Biological Basis of Behavior (Minimum of one):

• 70804 Proseminar in Physiological Psychology
• 71000 Advanced Physiological Psychology 1
• 70820 Neurophysiology

Cognitive-Affective Basis (Minimum of one):

• 73000 Learning
• 73200 Motivation and Reinforcement
• 73007 Theories of Association
• 73703 Categorization and Concept formation
• 73800 Cognitive Psychology
• 71100 Neural bases of cognition, affect, and emotion

Social Basis:

• 74600 Social psychology

Individual Differences (Minimum of one):

• 72000 Developmental Psychology
• 72001 Developmental Disabilities 1
• 72002 Developmental Disabilities 2
• 72004 Behavior Analysis of Child Development


• 76000 Psychometrics


• 70000 History of Psychology

Research Design, Methodology, and Statistics:

70310 and two statistics courses are required.
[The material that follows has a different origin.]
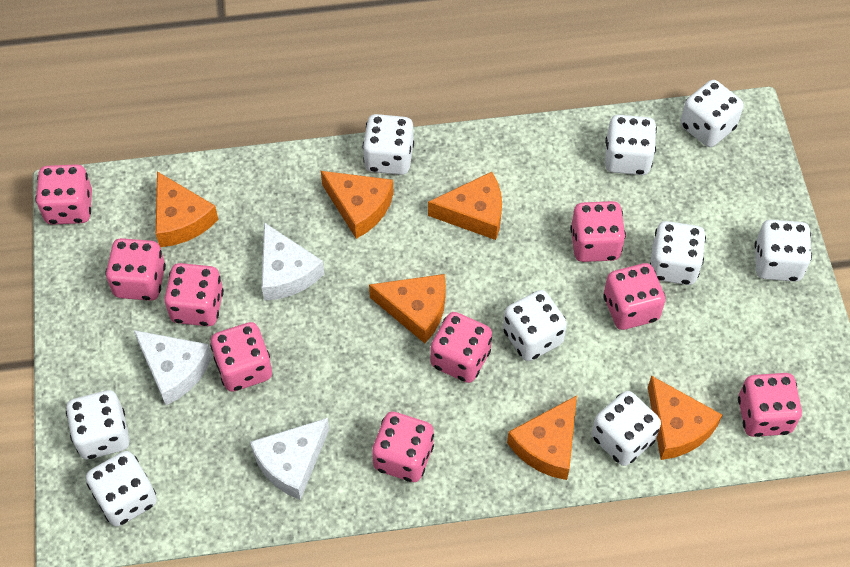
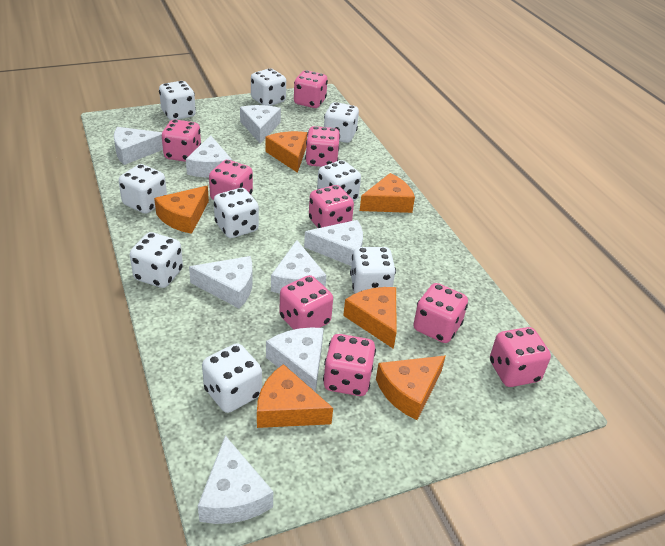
white cheese: 3 -> 8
The minimum acceptable grade for these courses is B-.

• 70310 Research Design
• 70500 Statistical Methods 1
• 70600 Statistical Methods 2
• 78000 Quantitative Methods


• 77100 Ethical and Legal Issues for Psychologists (3 credits required)

Child Abuse:

• All students are required to attend a 2-hour New York State approved seminar on Child Abuse Prevention and Reporting, and to present proof of attendance to the program secretary by the end of the first semester in residence. A copy of the certificate of completion of the seminar becomes a permanent part of the student's record in his/her file Students should retain the original certificate for presentation in the “Ethics” course, and for future application for licensure in New York State.

Elective Courses

Elective courses are selected by the student in consultation with his or her mentor or committee. Selection of courses should be guided by the student's specialized interests. Consideration should also be given to available specialized tracks including Board Certified Behavior Analysis Examination, and New York State Licensure.
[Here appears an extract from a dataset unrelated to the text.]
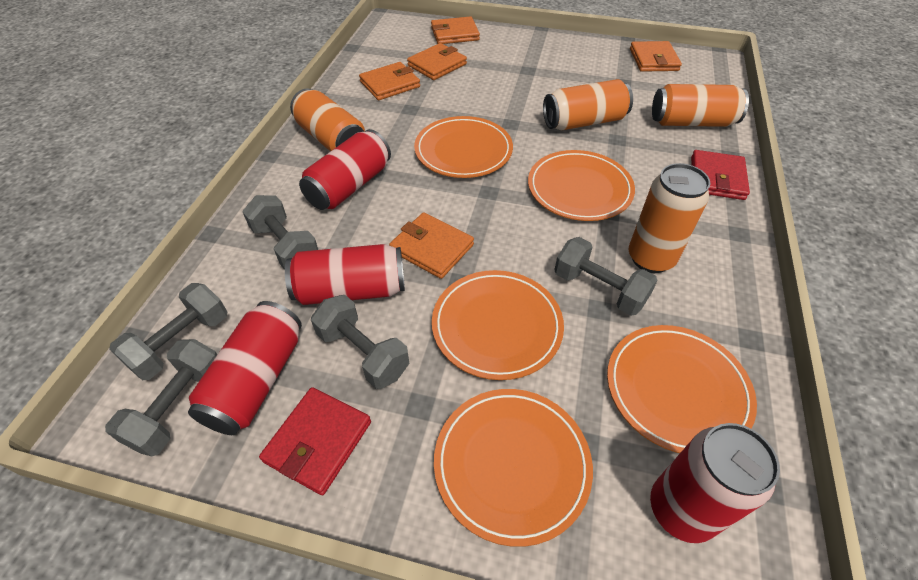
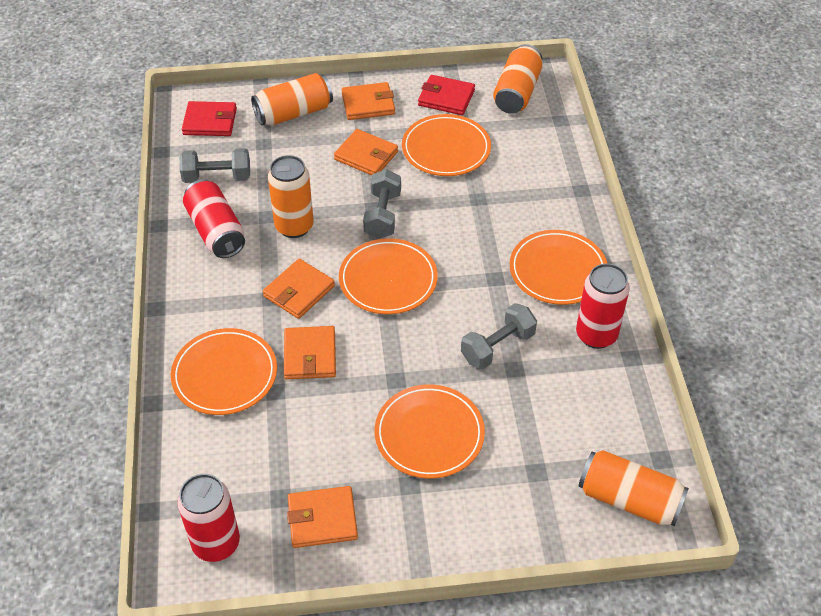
grey dumbbell: 5 -> 3
red can: 4 -> 3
Practice of Psychology Requirement

All students in the Learning Processes and Behavior Analysis Subprogram must meet a two-semester Practice of Psychology Requirement by taking one of the following supervised practica and/or other options:

• 73004 Practicum in Applied Behavior Analysis
• 70330 Research Practicum
• College level teaching
• Subprogram-sponsored internships in Applied Behavior Analysis

*Note: This curriculum is currently under revision.

First Doctoral Examination

At the successful completion (i.e., passing) of the first doctoral exam, the student will be able to:

  1. demonstrate breadth of knowledge in at least three substantive content areas by taking three courses in areas other than behavior analysis
  2. demonstrate the ability to write a coherent scientific discourse in one or more areas of research related to the training area in a course in Scientific Writing and Inference
  3. produce at least one major written work relating to research in learning and behavior analysis.

Second Doctoral Examination

The primary goal of the Second Doctoral Examination is to determine whether the student has mastered the relevant research literature and acquired an understanding of the research skills needed for proceeding towards the dissertation research in an oral examination with the student’s three-person committee.
At the successful completion (i.e., passing) of the second doctoral exam the student will be able to:

  1. demonstrate their depth of knowledge of the core phenomena in learning and behavior analysis through oral discourse with an examination committee of experts
  2. demonstrate the ability to respond to critical questions regarding the relationship between behavioral phenomena and concepts in behavior analysis with in-depth conceptual analysis and critical thinking.

Doctoral Dissertation
In order to have successfully completed the dissertation the student will have

  1. demonstrated expertise in and knowledge of the area in a literature review pertaining to the dissertation topic.
  2. designed an experimental approach to a significant, unresolved research problem in learning and behavior analysis.
  3. identified and initiated a research design appropriate to that approach, including critical controls.
  4. mastered the methodologies required for data collection.
  5. organized and presented the research data effectively in both oral and written forms.
  6. effectively defended the dissertation and displayed an understanding of the current state of research in areas cognate to the dissertation topic.